Right about the same time, the Bonn conference named [Karzai] interim
chairman of Afghanistan. While this is all going on, though, the Taliban is
sending up a delegation from Kandahar. They know where we're at. They have no
idea that we had this friendly fire incident, and they're coming up the road.
So we got with my security element and told them that we would allow one
vehicle to come across with four folks.
That's when Karzai and these four individuals negotiated for the surrender of
Kandahar. This is on Dec. 5. There was one more negotiation, one more meeting
on Dec. 6 that came back up. On the night of Dec. 7, we moved into Kandahar.
...
An interesting story, though, in this thing, when the surrender happens -- I'm
sure everyone's read and heard how the Afghans would change sides. Well, we had
a number of Taliban change sides. One minute you're shooting at them, and the
next minute they are now your allies and your friends. ... We've got these
former Taliban looking at us and going, "Oh, this is what an American looks
like," because up to that point, they'd never seen us.
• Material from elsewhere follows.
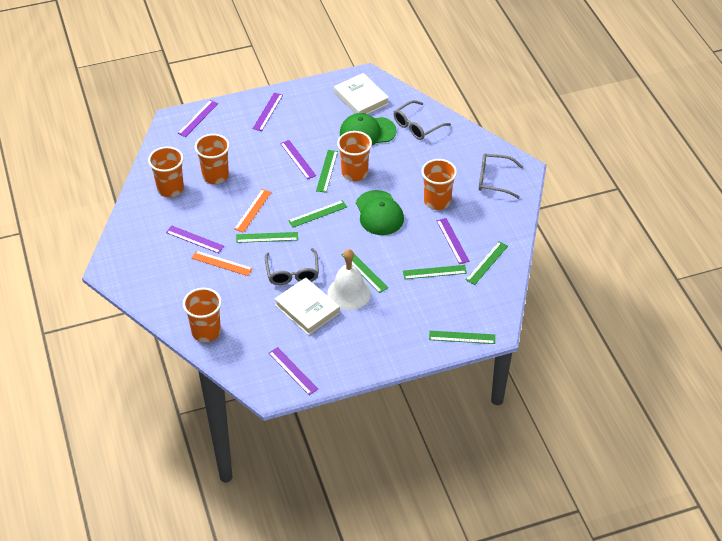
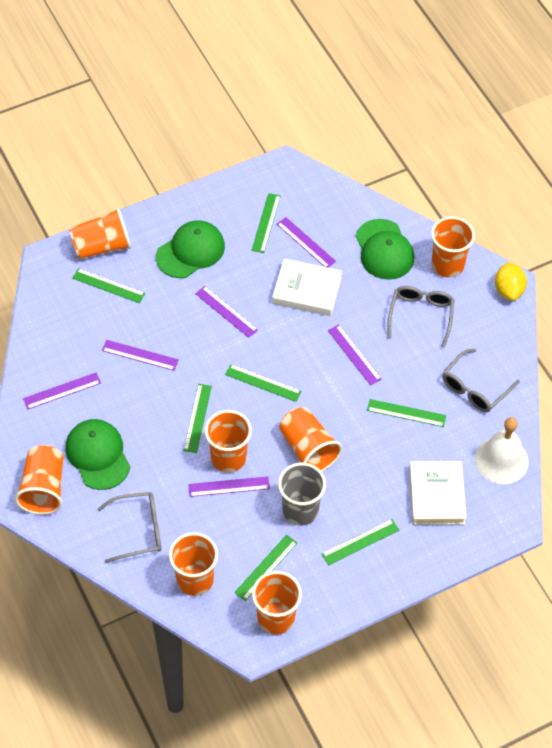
green cap: 2 -> 3
grey cup: 0 -> 1
orange cup: 5 -> 7
orange ruler: 2 -> 0
yellow lemon: 0 -> 1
Everything had been done
by Karzai's forces, and we had stayed in the background. So they'd never seen
an American. "So this is what an American looks like. Oh, he's got two legs and
he puts his pants on the same way we do." So it was just kind of an unnerving
situation -- one day they were my enemy, and the next day they're on my side
and we're all heading towards Kandahar. ...
[Do you think that Taliban leaders escaped during the negotiations for the
surrender of the city?]
I am sure that key Taliban leaders escaped during negotiations for the
surrender in the south. I am absolutely certain that Karzai knew nothing about
it. What I believe is that the Taliban believed if they kept Karzai at bay in
the north and Sherzai at bay in the south, [with these] negotiations and a set
date to surrender, this gave them the time to pick up, get in their vehicles
and drive off. Karzai set absolutely no conditions. It was an unconditional
surrender: Give up your weapons; give up your vehicles; turn yourselves in; and
then we'll turn you over to the Americans. So Karzai in no way, shape or form
was involved in any type of conspiracy to allow the key Taliban leaders to
escape. ...
I have no hard facts that [Mullah Omar] was there at any time when I moved
south. I assumed that he was. But his facility had already been hit. His home
had already been hit. So I don't know if he was actually in Kandahar during
those negotiations at all.
One of these armchair strategists will say to me, basically, "Look, [in]
Kandahar, the U.S. should have had lots more troops on the ground to prevent
precisely that something like that [from] happening." As somebody who was
there, how practical would it have been to involve much more U.S. ground troops
there?
What we've got to understand is that I believe initially we had the right mix
on the ground, because you still have the Afghan population leery of another
Soviet occupation. If you put large amounts of U.S. troops on the ground at
that time, the Afghan people may have taken it as, "OK, here they come. They're
going to occupy. They're going to take control."
So I believe that the right mix was on the ground for the job at the time. If
there were more soldiers on the ground, could of some of those escapes been
prevented? Probably. But today, there is still no real hard evidence of how
many senior Taliban were there -- if any. So I don't know if we never had any
hard evidence, if we'd have brought more troops in, what we'd have actually
accomplished.
But I think the right mix was on the ground at that time. What you have is
actually the Afghans liberating their country with the assistance of a small
U.S. element, versus the a large American force on the ground, occupying all
the major cities, and making it look an awful lot like the Soviet occupation.